Mariage pour tous : le jour où j’ai rencontré l’homophobie

LE PLUS. L’homophobie, Nana Marpesia l’a croisée il y a peu, quand elle a rencontré celle qui est aujourd’hui sa compagne. Alors que le débat sur le mariage pour tous fait rage, elle a décidé de raconter son histoire, celle d’une femme qui jusqu’alors aimait les hommes et qui a vu le regard de son entourage changer sur elle.

Je suis une femme. Au-delà de mes expériences homosexuelles d’adolescente en découverte de mon corps et de mon identité, je n’ai fréquenté que des hommes. De ce fait, je suis hétérosexuelle. Des histoires longues, courtes, coups d’un soir ou coups durs, de belles histoires. Toujours avec des hommes.

le jour ou j-ai rencontre l-homophobieIl y a un mois, je l’ai rencontrée. Je l’ai trouvée belle, pas comme une fille qu’on trouve jolie, pas comme une rivale dont j’aurais débattu le physique avec mes copines. Elle était objet de désir. Entre nous, une alchimie très forte. Deux aimants, attirés physiquement et psychiquement. Une évidence.

Et puis sont venus les baisers, les gestes tendres en public et avec eux, les regards. Alors j’ai réalisé que jamais je n’avais vu de couples homosexuels s’enlacer, s’embrasser. Pourquoi ne s’affichent-ils pas ? Parce qu’ils ont peur d’être regardés de travers, jugés, marginalisés ? Pour arriver à se contenir lorsqu’on a une furieuse envie de s’embrasser, il faut être sacrement mal à l’aise. C’est parfois si impulsif et pressant.

Et puis ont commencé les débats autour du mariage homosexuel, les propos homophobes, les discussions enflammées autour de ces unions se sont invitées à mes dîners en famille. Des articles ont quotidiennement pollué ma boite mail, des prospectus et des pancartes se sont retrouvés sur la table de la salle à manger, laissés par mes parents au retour de la manifestation du 17 novembre. C’était là l’illustration de leur engagement.

Je ne m’étais jamais demandée quelle était leur opinion sur le sujet. Comment ils réagiraient si un de leurs enfants était homosexuel. Je sais maintenant que si mon père aurait été ému de me mener à mon futur mari le long de l’allée, il en serait demain gêné et énervé si ce mari était une femme. Je sais que si ma mère avait hier hâte de voir grandir ses petits enfants, elle aurait demain du mal à reconnaître les miens, leur filiation, leur seconde mère. Ses parents à elle ? Fiers d’être homophobes !

Alors, est-ce que ça ne sera toujours que nous deux ? Seules contre tous ? J’ai besoin de ma famille. Et elle de la sienne.
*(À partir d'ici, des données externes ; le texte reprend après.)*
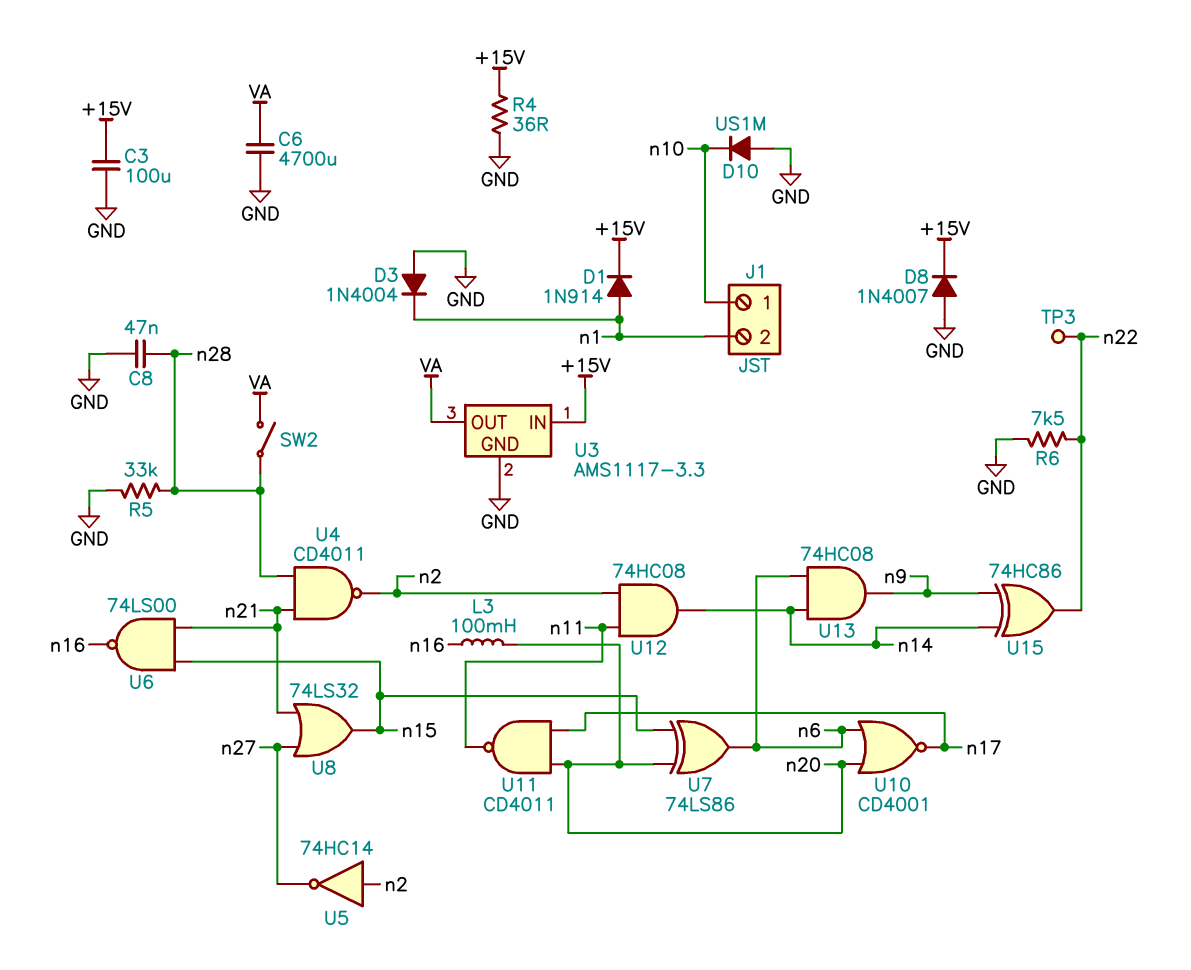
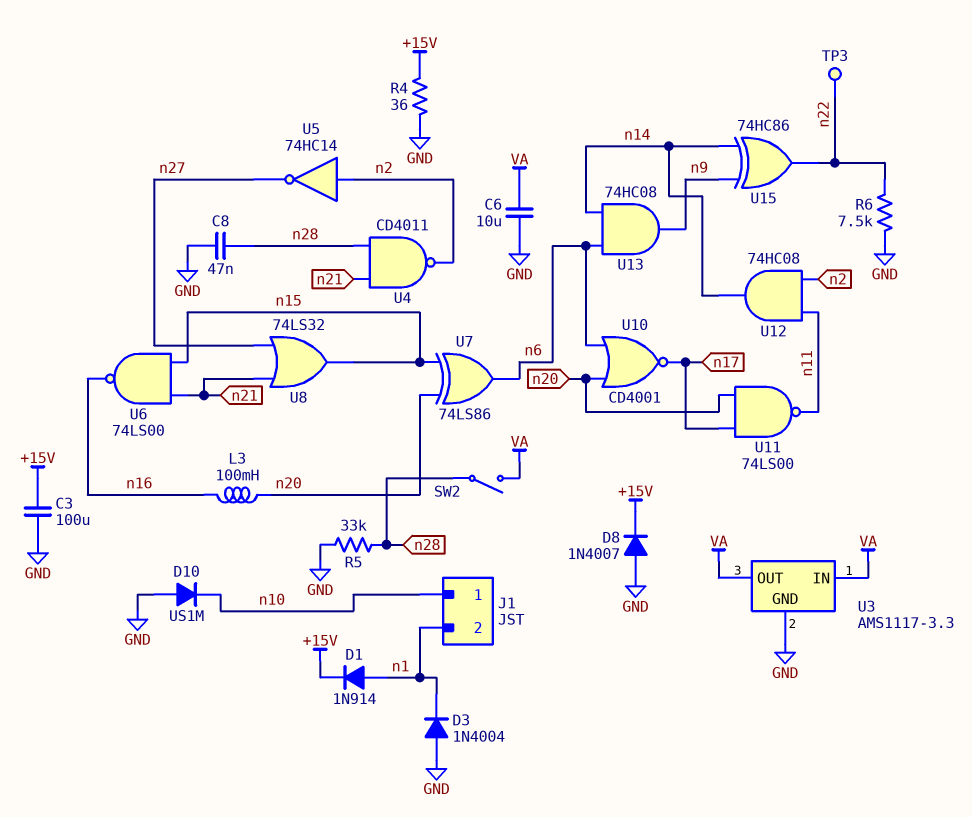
C6: 4700uF (GND, VA) -> 10uF (GND, VA)
U3 pin IN: +15V -> VA
U11: NAND CD4011 (in n17, in n20, out n11) -> NAND 74LS00 (in n17, in n20, out n11)

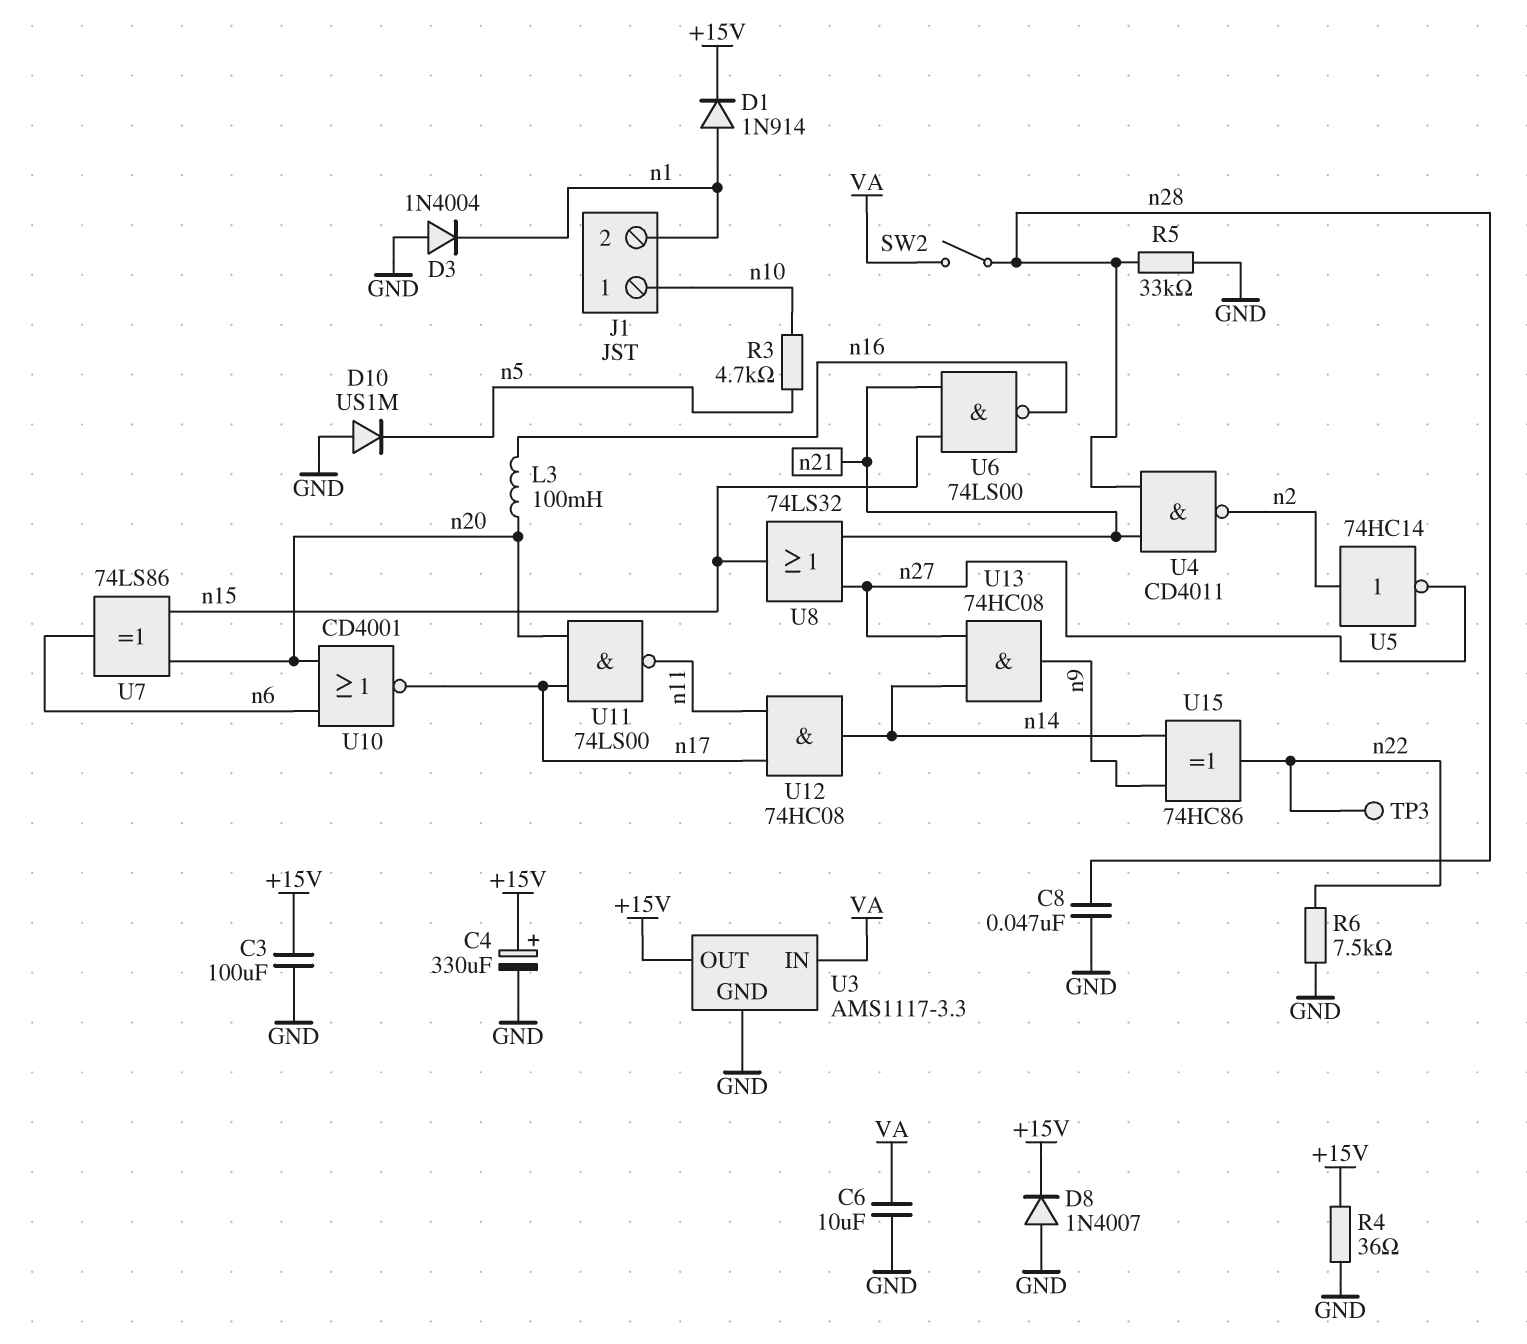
C4: none -> 330uF (plus +15V, minus GND)
D10: diode US1M (A GND, K n10) -> diode US1M (A GND, K n5)
R3: none -> 4.7k (n5, n10)
U3 pin OUT: VA -> +15V
U12: AND 74HC08 (in n2, in n11, out n14) -> AND 74HC08 (in n11, in n17, out n14)
U13: AND 74HC08 (in n6, in n14, out n9) -> AND 74HC08 (in n14, in n27, out n9)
Ils nous ont faites, façonnées, élevées, nous connaissent et nous aiment. Ou peut-être que non. S’ils nous connaissaient, leurs propos seraient-ils aussi sévères ?

Devrais-je ne me contenter que des personnes qui m’acceptent – moi avec elle – en guise de famille ? Serais-je condamnée, si je veux m’afficher en toute liberté, aux bars et boites gays et aux vacances en Israël ? Je réalise aujourd’hui ce qui a dû torturer et torture encore des milliers d’homosexuels.
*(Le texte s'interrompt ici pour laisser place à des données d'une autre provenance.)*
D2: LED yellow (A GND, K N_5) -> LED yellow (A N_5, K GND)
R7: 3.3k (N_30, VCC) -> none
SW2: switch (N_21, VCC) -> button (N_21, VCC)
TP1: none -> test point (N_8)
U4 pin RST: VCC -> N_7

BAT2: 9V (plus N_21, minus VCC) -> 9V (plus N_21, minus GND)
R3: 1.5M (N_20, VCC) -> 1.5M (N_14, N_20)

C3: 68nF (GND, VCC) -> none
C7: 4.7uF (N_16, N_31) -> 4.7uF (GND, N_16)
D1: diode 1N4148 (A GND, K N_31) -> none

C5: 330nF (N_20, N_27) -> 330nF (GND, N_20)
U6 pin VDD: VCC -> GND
Cette histoire naissante et pleine de promesses me fait peur. J’ai peur d’être avec une femme dans une société si virulente et violente à l’égard des homosexuels. Violente à mon encontre. Même mon corps me le fait sentir. Je ne sais pas encore si je souhaite me marier, avoir des enfants. Il est trop tôt pour le savoir, trop tôt pour le vouloir. Je me demande néanmoins si je le pourrai un jour.

Vais-je me sentir libre d’aimer, d’être aimée, de m’engager ? Mes craintes vont-elles tout gâcher ? Mon esprit de contradiction, de revendication, n’aveuglera-t-il pas mon cœur jusqu’à protéger mon couple au-delà de mes sentiments ?

Je ne sais pas qui je suis. Je ne sais pas si j’aimerai la femme, ou les femmes. Je ne sais pas si notre histoire marchera ou pas. Toutes ces questions ne devraient pas me travailler à ce stade de notre histoire. Et pourtant elle m’obsèdent. Mon seul désir ? Vivre ma relation. Vivre ma vie.